Abu Tammam (Habib ibn Aus) Arabic, أبو تمام حبيب بن أوس (c. 805 – c. 845) was a famous Arab poet and Muslim convert born to Christian parents. His life is not precisely dated, and some sources give 807 – 850.
He was born in Jasim (Josem), Syria, a place to the north-east of the Sea of Tiberias or near Hierapolis Bambyce. He seems to have spent his youth in Homs, though, according to one story, he was employed during his boyhood in selling water in a mosque in Cairo. His first appearance as a poet was in Egypt, but as he failed to make a living there he went to Damascus, and then to Mosul. From there he made a visit to the governor of Armenia, who awarded him richly. After 833 he lived mostly in Baghdad, at the court of the caliph Mo'tasim. From Baghdad he visited Khorasan, where he enjoyed the favour of Abdallah ibn Tahir. About 845 he was in Ma'arrat un-Nu'man, where he met the poet al-Buhturi (c. 820–897). He died in Mosul.
Abu Tammam is best known in literature for his 9th century compilation of early poems known as the Hamasah. The Hamasah (Arabic, "exhortation") is one of the greatest anthologies of Arabic literature ever written. Abu Tammam gathered these works together when he was snowbound in Hamadan, where he had access to an excellent library. There are ten books of poems in the Hamasah, all classified by subject. Some of them are selections from long poems. This is one of the treasuries of early Arabic poetry, and the poems are of exceptional beauty. A later anthology by the same name was compiled by the poet al-Buhturi, and the term has been used in modern times to mean "heroic epic."

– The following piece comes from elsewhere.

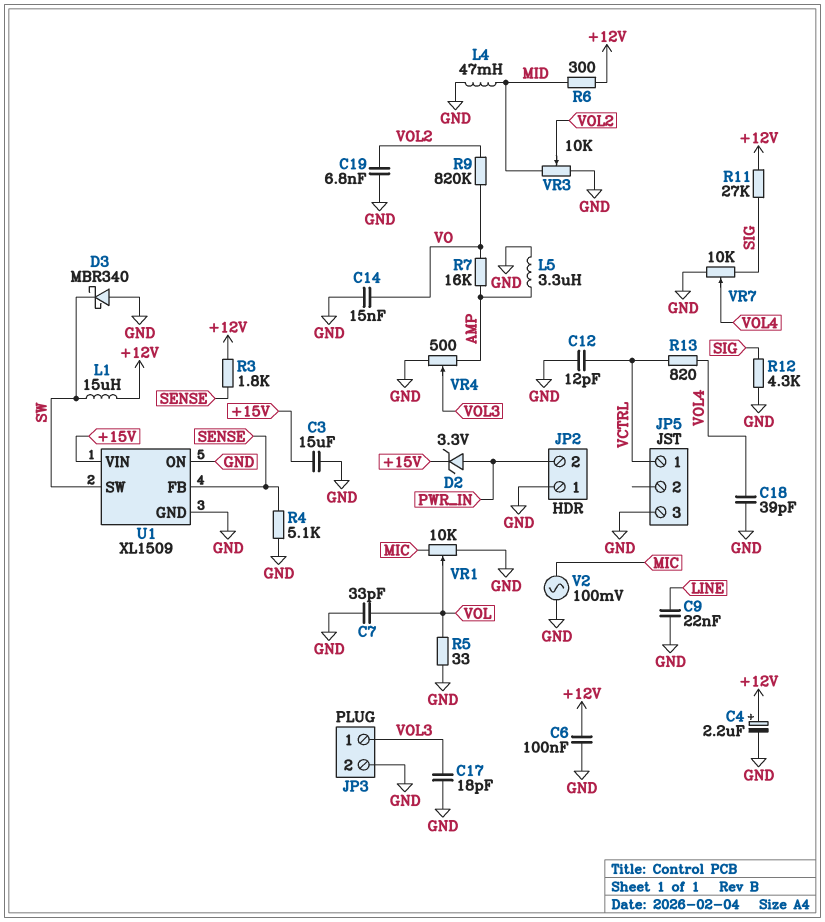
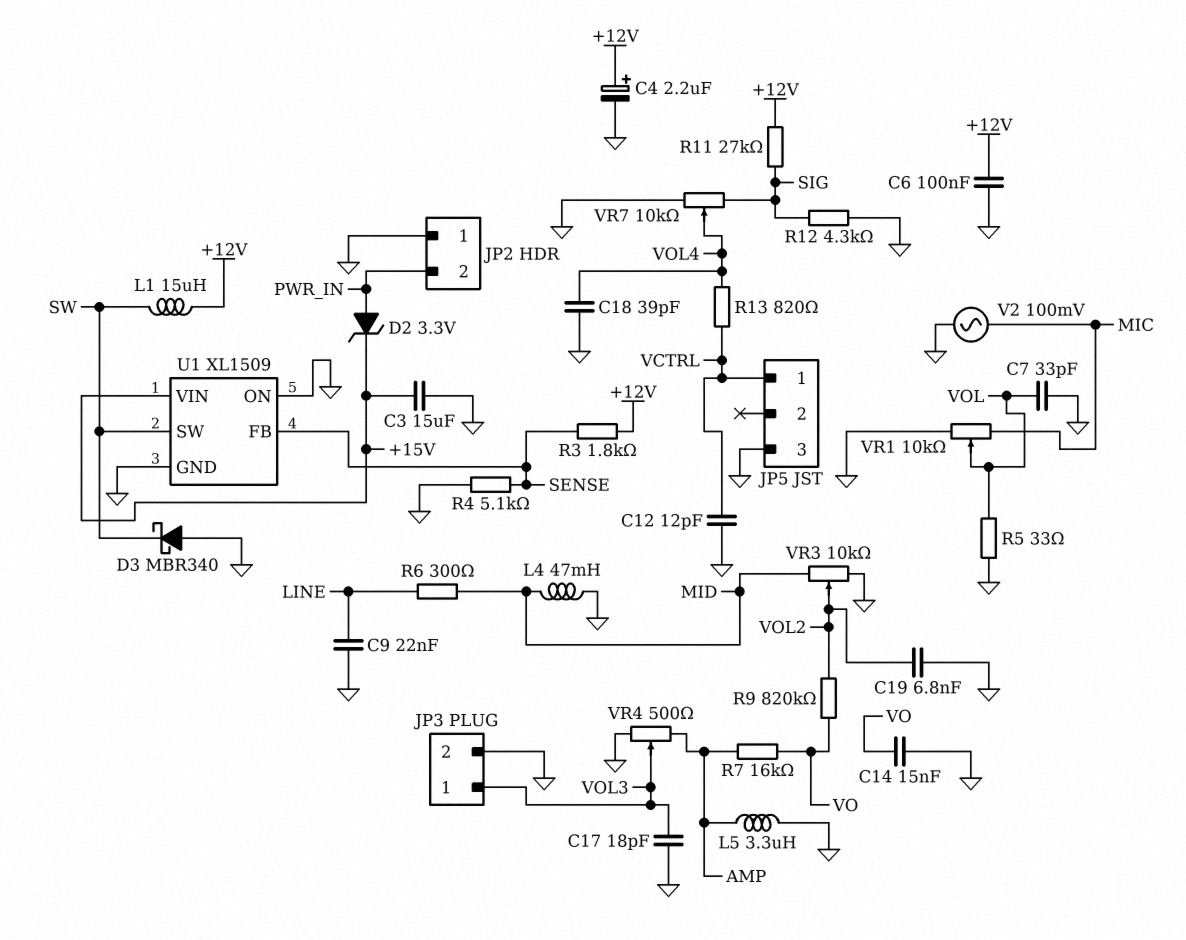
R6: 300 (+12V, MID) -> 300 (LINE, MID)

Two other collections of a similar nature are ascribed to Abu Tammam. His own poems have been somewhat neglected owing to the success of his compilations, but they enjoyed great repute in his lifetime. His poems of valour, often describing historical events, are important as source material. They were distinguished for the purity of their style, the merit of the verse, and the excellent manner of treating subjects. His poems were published in Cairo in 1875.